“Nel sud dell’Italia, in Puglia, esiste un luogo dove s’incontrano due mari e due città: il Mar Piccolo e il Mar Grande, la città piccola e quella grande. La città piccola è fatta per viverci, quella grande per andare a lavorare. Quella piccola di notte dorme cullata dal mare, quella grande non dorme mai. La città piccola è chiamata Taranto, è nata duemilaottocento anni fa ed è stata la città più importante della Magna Grecia. La città grande si chiama Ilva, è nata cinquant’anni fa ed è l’azienda siderurgica più grande di tutta l’Europa.”
Inizia così Non toccate la Terra, romanzo di Miriam Dubini, edito da Rizzoli. Una storia di speranza, di temi e tempi difficili, e di supereroi. Sì proprio supereroi, anche se non hanno il potere di volare o i raggi laser, ma riescono a fare del bene con poco.

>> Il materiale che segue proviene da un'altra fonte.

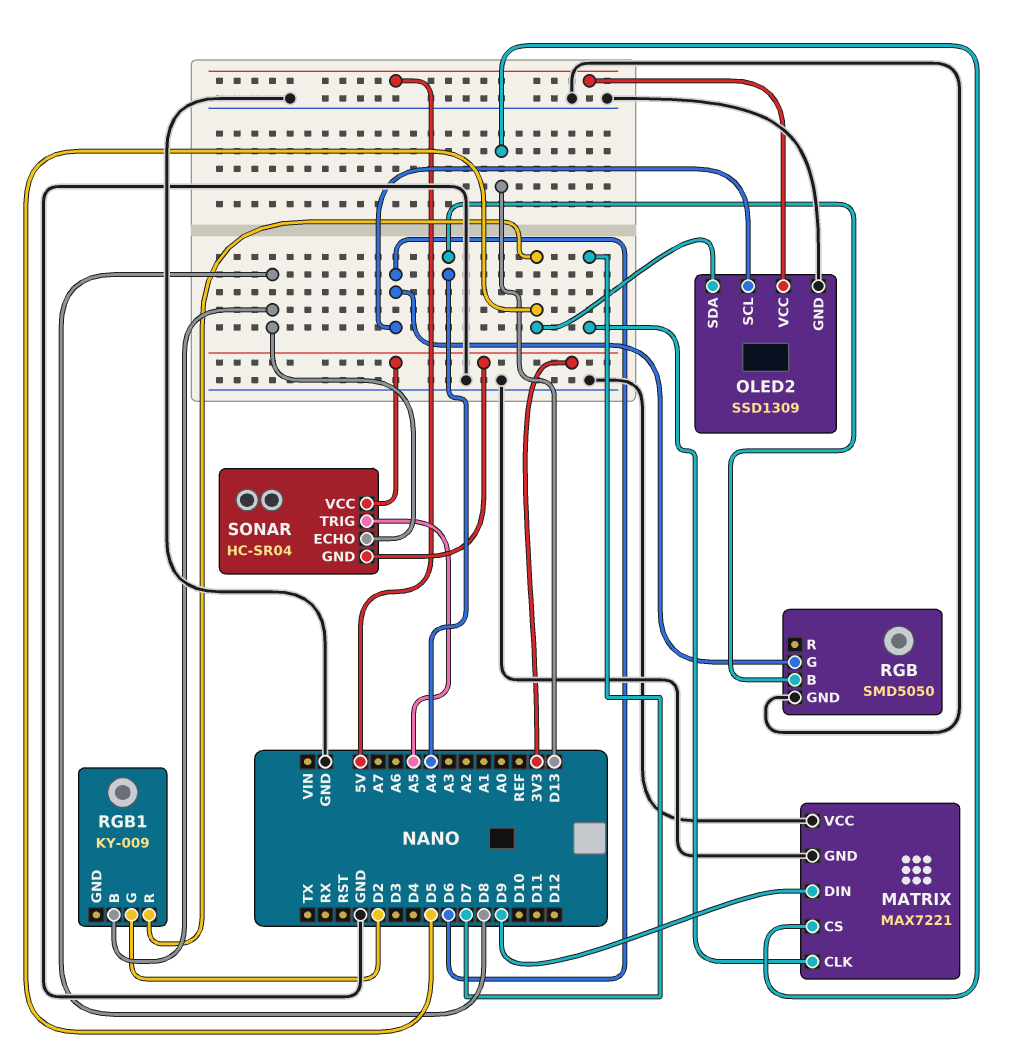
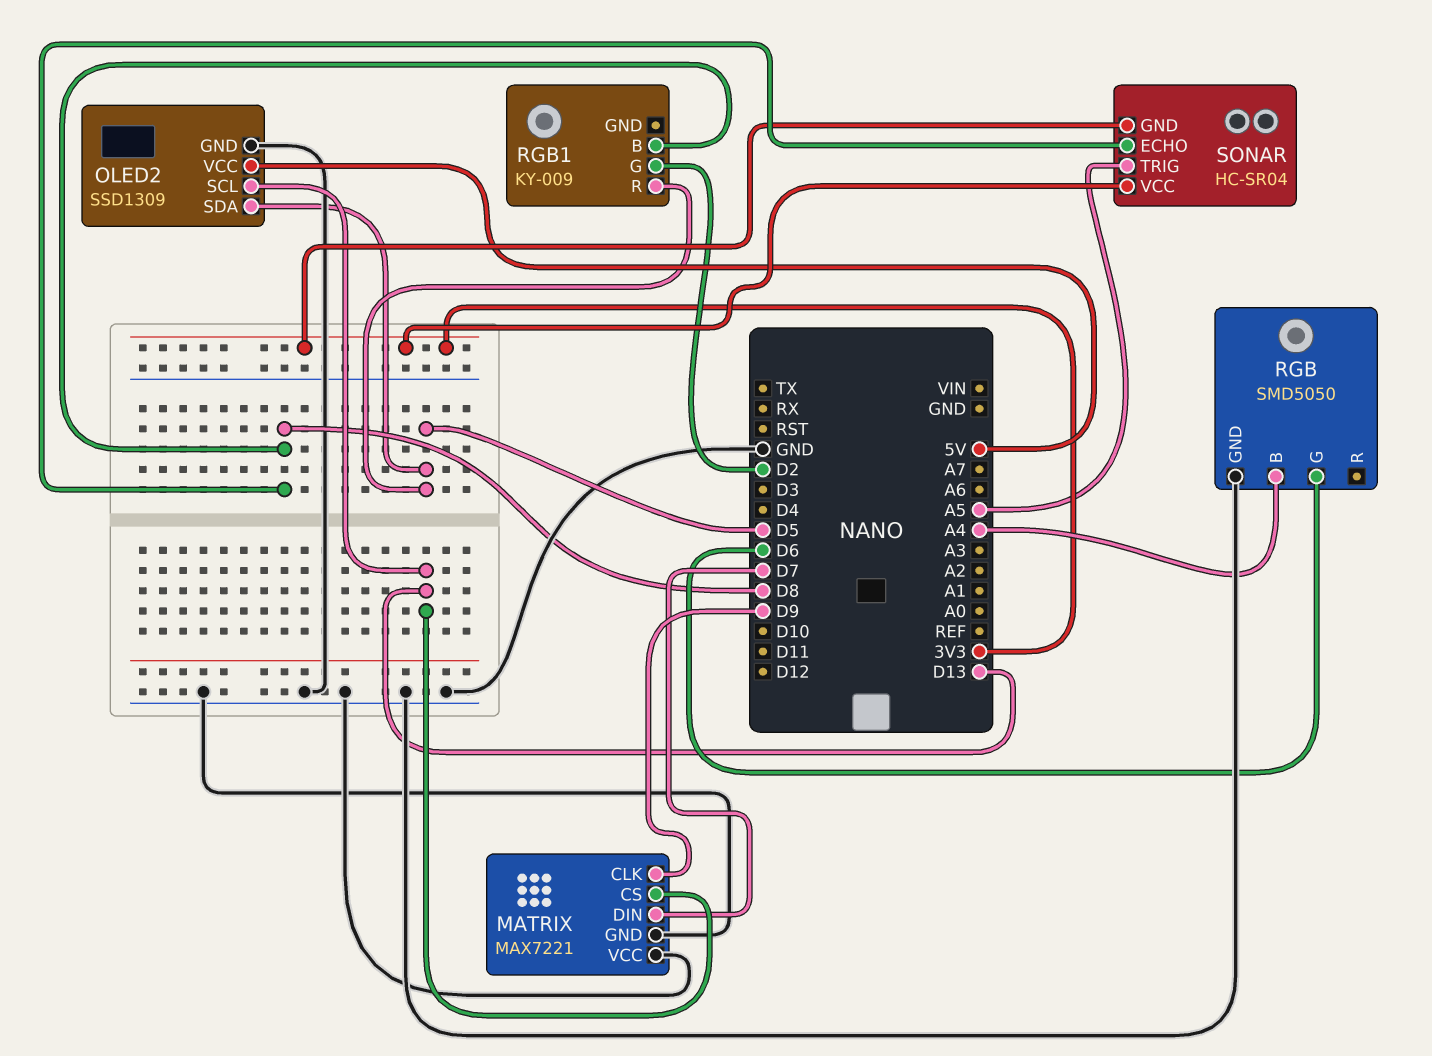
MATRIX pin CLK: D7 -> D9
MATRIX pin DIN: D9 -> D7
OLED2 pin SCL: D6 -> D13

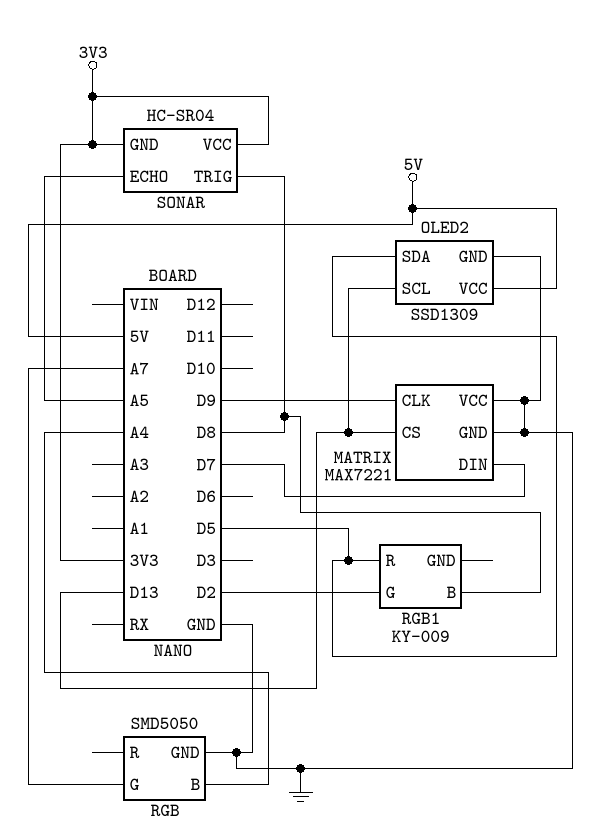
RGB pin G: D6 -> A7
SONAR pin ECHO: D8 -> A5
SONAR pin TRIG: A5 -> D8

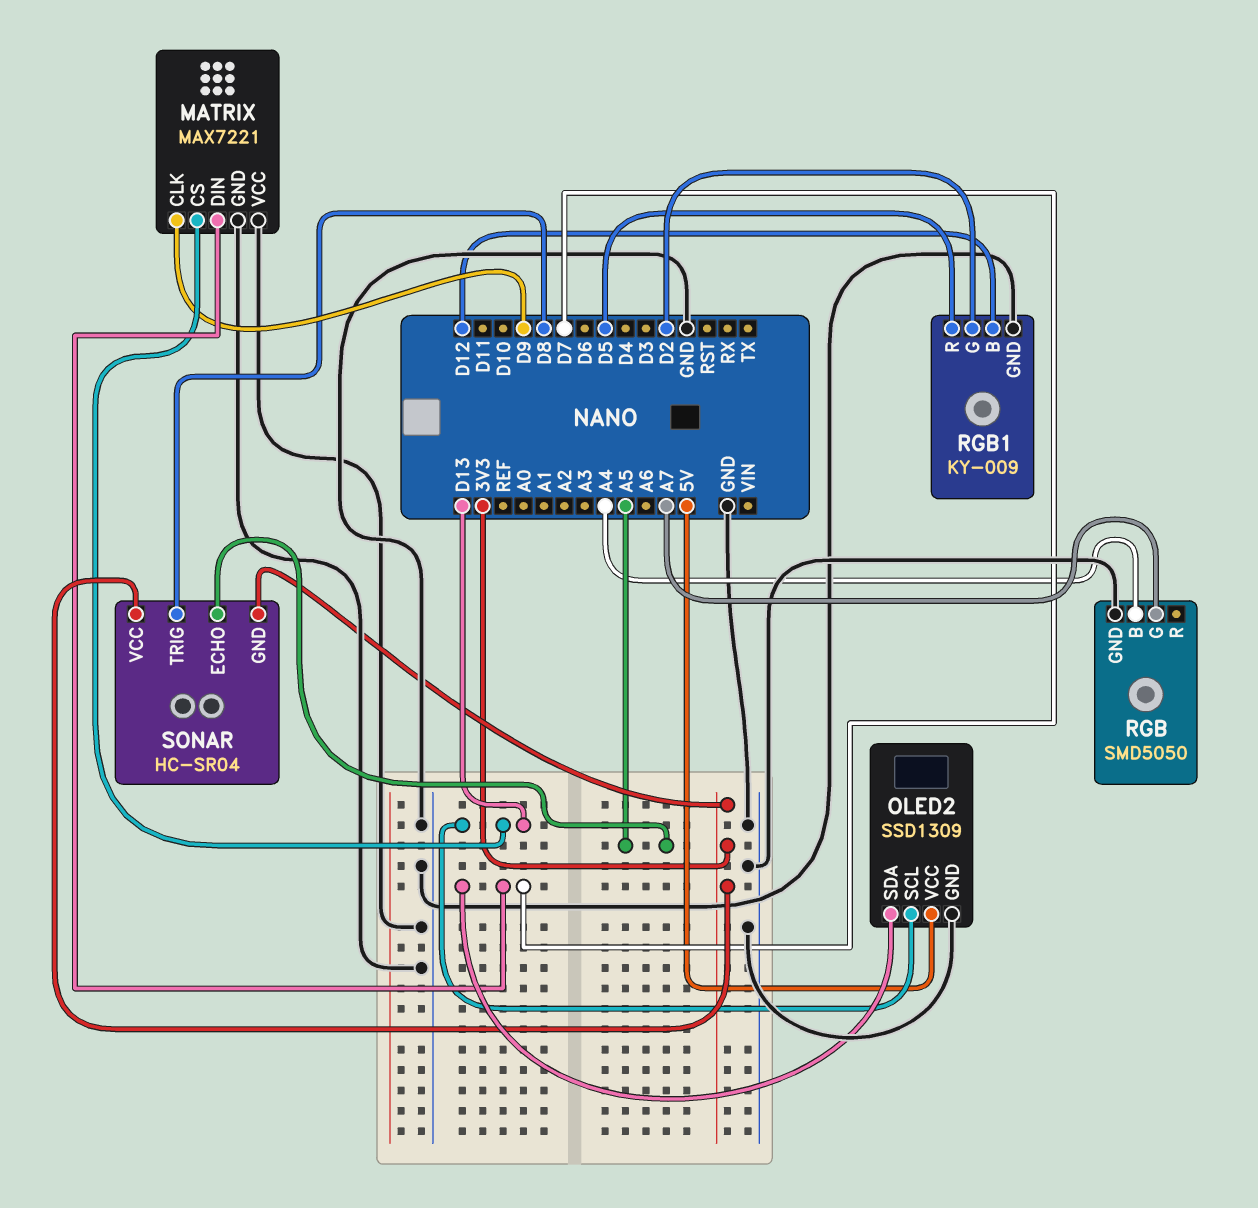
OLED2 pin SDA: D5 -> D7
RGB1 pin B: D8 -> D12
RGB1 pin GND: none -> GND

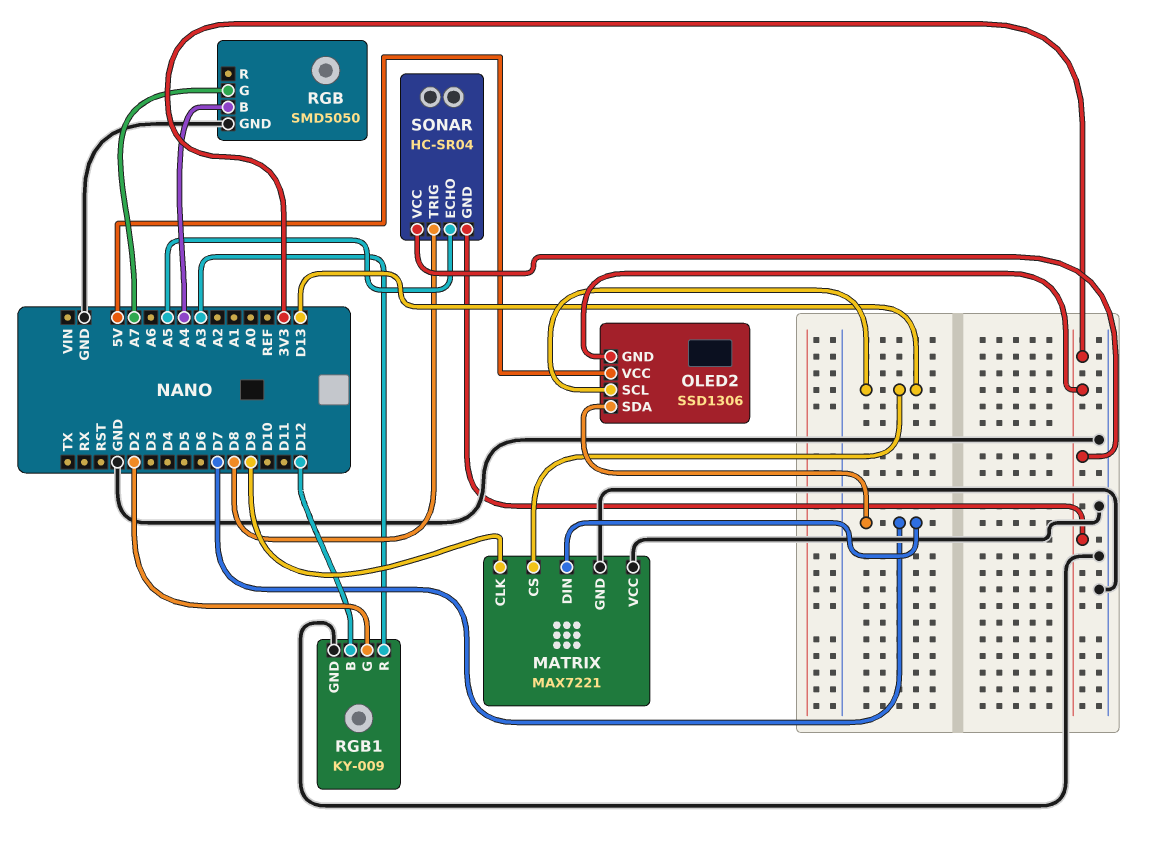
OLED2: SSD1309 -> SSD1306
OLED2 pin GND: GND -> 3V3
RGB1 pin R: D5 -> A3

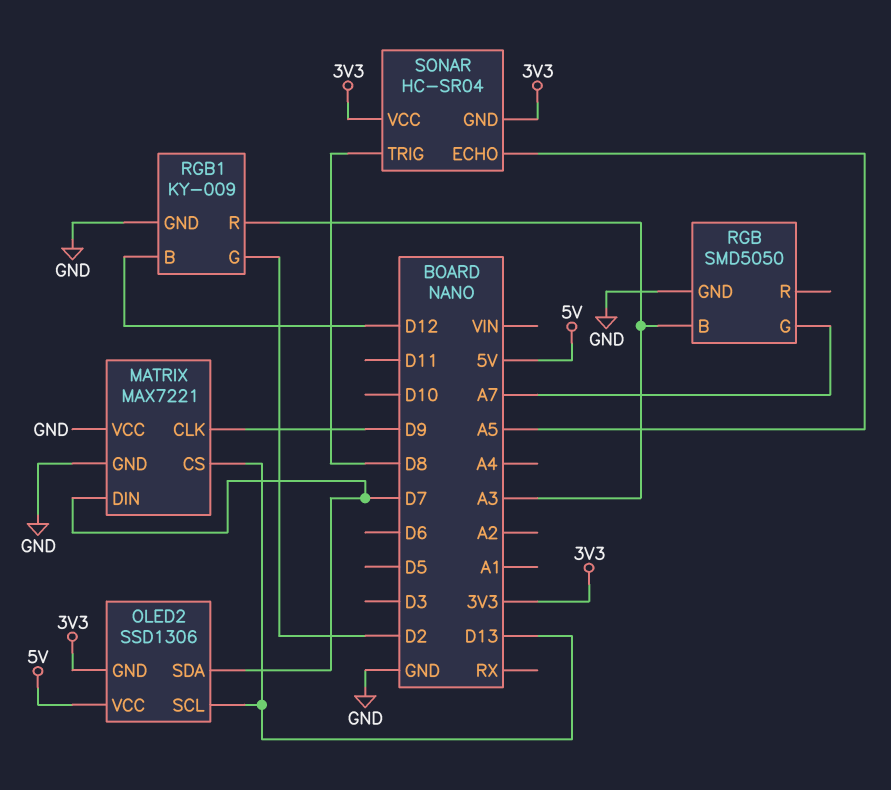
RGB pin B: A4 -> A3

È la storia di Davide, 7 anni, a cui viene diagnosticata una grave malattia a causa della diossina che respira. È la storia di Stefano suo fratello grande, che affronterà il passaggio dalla spensieratezza dell’infanzia alla consapevolezza acerba dell’adolescenza. E quella di sua madre Gioconda e suo padre Nicola, che lavora all’Ilva e rischia ogni giorno di perdere il lavoro. È la storia dei suoi cugini Federico e Alessandro, che non si arrendono, e di Natasha, che ‘combatte’ ogni giorno per un futuro migliore. E poi c’è Taranto, quella città a sud, con il mare blu e la grande fabbrica che inquina l’aria e fa ammalare la gente. Quella fabbrica, imponente, che rovina la terra intorno, che non può essere toccata. E il minerale poi, che con il vento solleva una polvere rosa che brucia la gola e gli occhi. Proprio per questo i cinque ragazzi, trasformati nella fantasia di Davide in supereroi come i loro miti Avengers, cercano di rendersi utili e di portare a termine le loro missioni di salvataggio.
“Che gioco è?”
“Noi siamo supereroi, come quelli dei fumetti, e abbiamo superpoteri e supermissioni speciali.”
Il gioco si mischia alla realtà, i ragazzi toccano con mano le difficoltà e la durezza di una città divisa tra la volontà di chiudere la fabbrica e la necessità di tenerla aperta, perché è l’unico posto in cui lavorare. Ma il sorriso, la forza, l’immaginazione di Davide metteranno tutti di fronte al fatto che agire per poter pensare ad un futuro migliore sia l’unica cosa possibile per sopravvivere.
C’è tutto in questo romanzo, c’è il mare e c’è l’Ilva. Ci sono i delfini, ma ci sono anche montagne di minerale. Ci sono persone e ci sono supereroi.
Miriam Dubini ha una scrittura delicata, fresca, discreta, che ci mostra le brutture di una terra ferita. Una terra che cerca di ritrovare se stessa, di riaffermare la sua dignità, di riappropriarsi di una libertà per troppo tempo calpestata.